3. Bake at 375 degrees F for an hour.

Tomato curry rice

Instead of using water/butter/saffron as the liquid, use an equal amount of the sauce from the tomato curry chicken recipe, up to 2 cups of liquid for half a cup of brown basmati rice (long grain).

This dish tastes a lot like a rice pilaf or a rice dish that you'd find at an Indian restaurant. I'm sure someone has given this rice cooking method a name.

Tomato curry chicken

This is basically two dishes mixed together. This is tomato soup plus an already baked sweet potato that was diced, and a batch of curry chicken. The curry chicken is a family recipe.

Curry Chicken

4 tsp mild curry powder + 1 tbsp water
2 tbsp olive oil
2 tbsp soy sauce
1 chili pepper, seeds removed and chopped (optional, if you like it spicy)
about 1 lb chicken parts, such as drumsticks

Directions

1. In a small prep bowl, combine curry powder and water to form a paste.

2. In a kettle, bring several cups of water to a boil. Set aside.

3. In a 2-quart pan (with a lid), heat olive oil until it spreads easily across the pan. Add the curry paste and stir until the oil is fragrant with the smell of curry. Quickly add the chicken and brown the sides of the chicken.

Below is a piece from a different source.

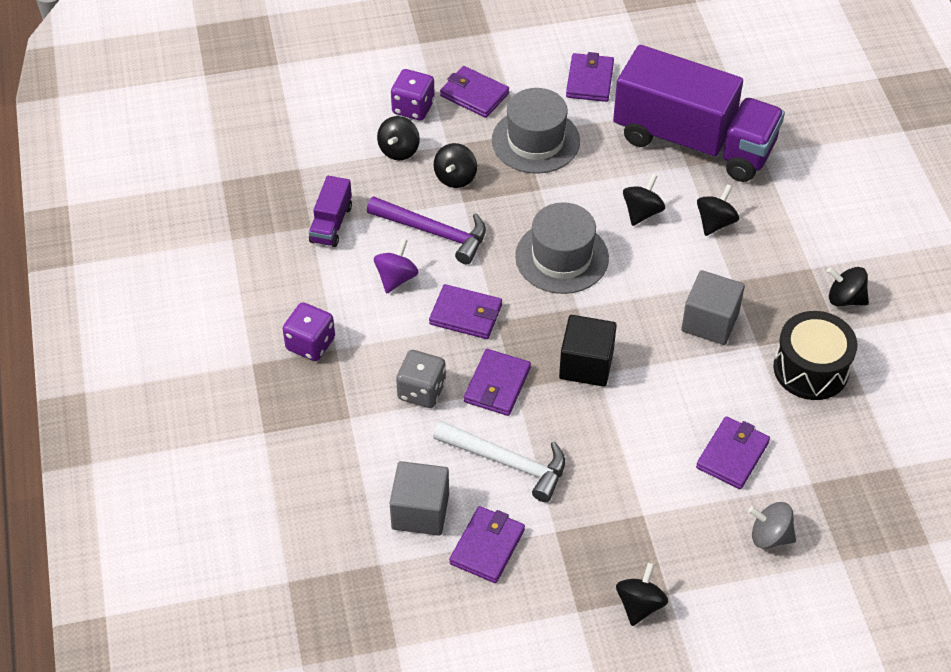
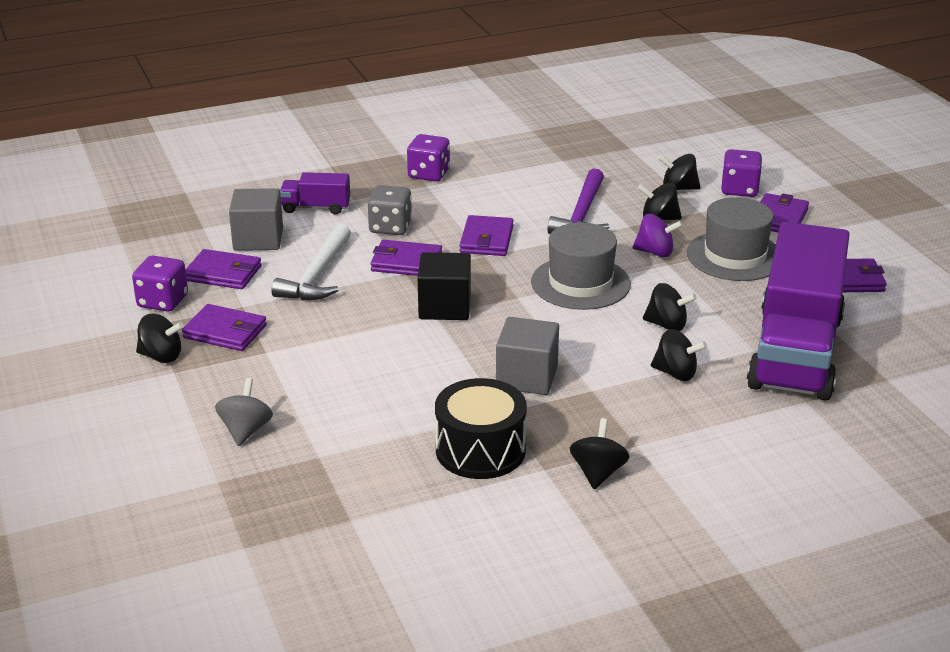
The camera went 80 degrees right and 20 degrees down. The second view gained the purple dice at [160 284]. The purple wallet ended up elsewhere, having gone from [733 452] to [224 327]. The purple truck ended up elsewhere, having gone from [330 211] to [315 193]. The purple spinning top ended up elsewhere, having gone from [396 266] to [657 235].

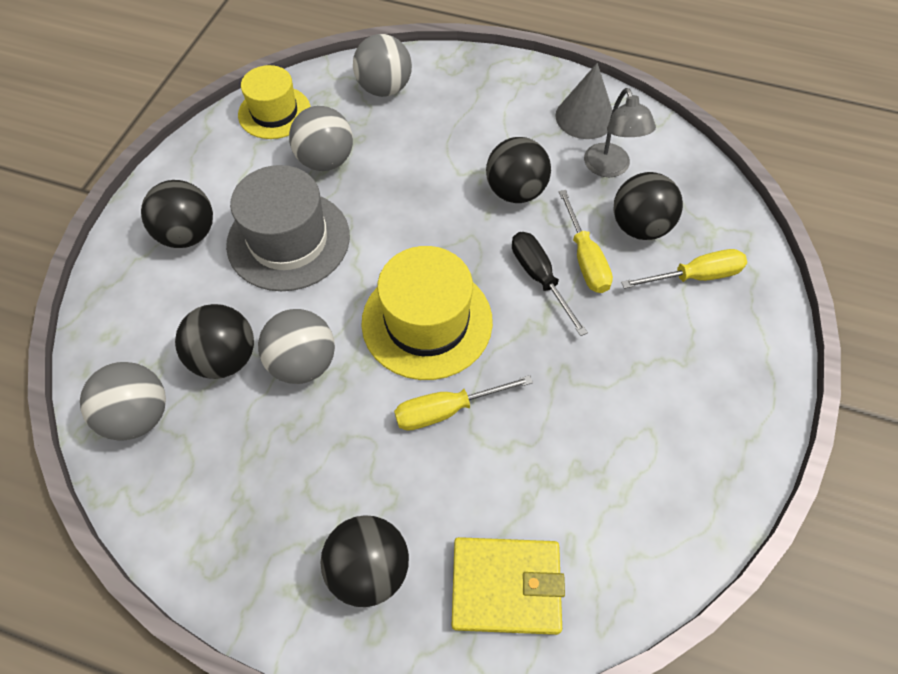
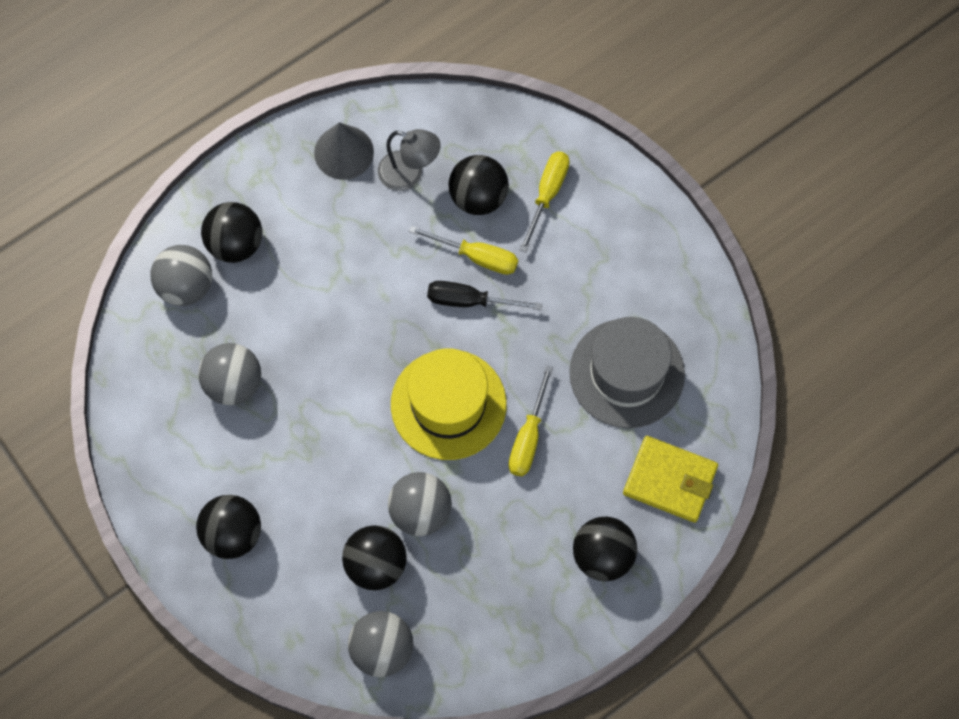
The camera went 55 degrees left and 10 degrees up. The black ball ended up elsewhere, having gone from [518 170] to [231 232]. The grey hat ended up elsewhere, having gone from [288 228] to [627 372]. The yellow wallet at [508 586] ended up facing another way, 75 degrees clockwise from before. The second view lost the yellow hat at [274 102].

4. Add soy sauce and chili pepper. Then fill the pan with boiling water until the chicken is submerged.

5. Cover the pan with its lid and cook the chicken over low-medium heat for 45 minutes. If you were using a glass, enamel, or stainless steel pan, you could also bake this covered in the oven at 375 degrees F for 45 minutes.

Tomato curry chicken

One batch of curry chicken, cooked
One batch of tomato soup
One baked sweet potato, diced (optional)

In the same pan that has the chicken, add the tomato soup and diced sweet potato. Cook until the liquid has reduced somewhat. Serve over rice.

Vegetarian lettuce wraps

For this weekend's Green Themed potluck, I made a vegetarian filling for the Asian lettuce wraps. I was rather surprised that hardly anyone touched the meat filling that I also prepared for this dish. The lime juice didn't stand out on its own in the sauce base against the stronger flavors of garlic, ginger, and soy sauce. This could also be served by itself as a salad. I had leftover chestnuts from when I made the zongzi, so these also went into the dish.

For the wraps: use washed/patted dry individual leaves of butter lettuce or romaine lettuce

Ingredients
 1/4 c. roasted chestnuts, diced
1 carrot, cut into matchsticks
4 stalks green onion, thinly sliced
2 c. bean sprouts
red, yellow, orange bell peppers, thinly sliced
extra firm tofu, cut into small cubes or thin slices
6. fresh basil leaves, julienned

Marinade/Sauce

3 cloves garlic, minced
1 tbsp ginger, grated
1 red chili pepper, de-seeded and chopped (optional)
2 tbsp lime juice (1 lime)
2 tbsp light soy sauce
2 tbsp olive oil

1. In a large bowl, combine vegetables, tofu, and chestnuts.

2. In a small saucepan, heat olive oil over medium, then add ginger, garlic, chili pepper until the oil is fragrant and the garlic is lightly browned. Add soy sauce and lime juice. Stir to combine. Remove from heat and let cool.

3. Toss marinade and vegetables together.